Motion control coupled with analog and/or discrete control is one of the main applications for hybrid controllers. Two primary types of products compete in this market space: PLCs with motion capabilities and discrete and analog I/O and logic.
PLCs with motion control plug in or add on board would be seem to be the best of both worlds, but this is not always the case. For instance that is PVA which makes multi axis robotic dispensing equipment. Before settling on the hybrid control, they relied on a combination of motion controllers and PLC to accomplish machine functionality. The PLC worked well for I/O control, but PVA ran into problem trying to integrate motion with the PLC. Open loop motion was easy when accuracy was not important. Close loop motion was much more headache. PVA also tried using motion modules attached to the PLC and modules of stand alone. With modules attached to the PLC, trying to debug and determine why the motors weren’t moving or why errors lights up were not as easy or apparent as it should have been. Trying to troubleshot problems in the shop or out in the field was difficult.

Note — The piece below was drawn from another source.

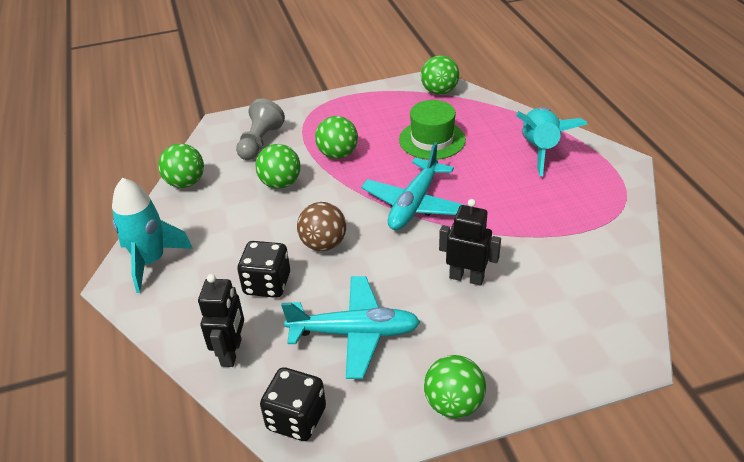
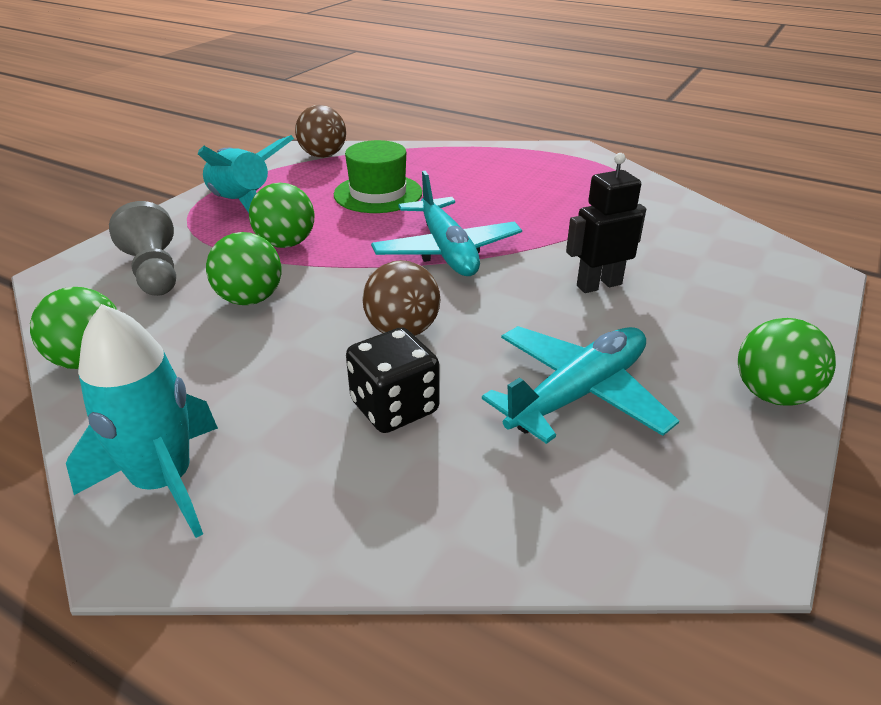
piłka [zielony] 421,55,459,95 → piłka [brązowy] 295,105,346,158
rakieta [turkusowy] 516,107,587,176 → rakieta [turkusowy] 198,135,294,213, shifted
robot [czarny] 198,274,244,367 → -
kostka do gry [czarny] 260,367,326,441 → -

Some modules that were not PLC based had communication problems with PLC compounding PVA’s control issues. Proprietary communication protocols were an obvious problem, and standard protocols always seemed to have some kind of twist. Often, there was a communication problem, either written into the software or with keeping the motion controller or PLC synched together. To eliminate this problem, PVA selected a hybrid controller from Galil that features up to eight axes of motion control, eight analog inputs and 64 points of digital I/O.
PVA’s 5000 line of machine offer customers a wide functional range and can manage a dispense variety and apply operations/motion control, material curing via a control heat process (analog control) and circuit board trafficking through the work area (discrete control).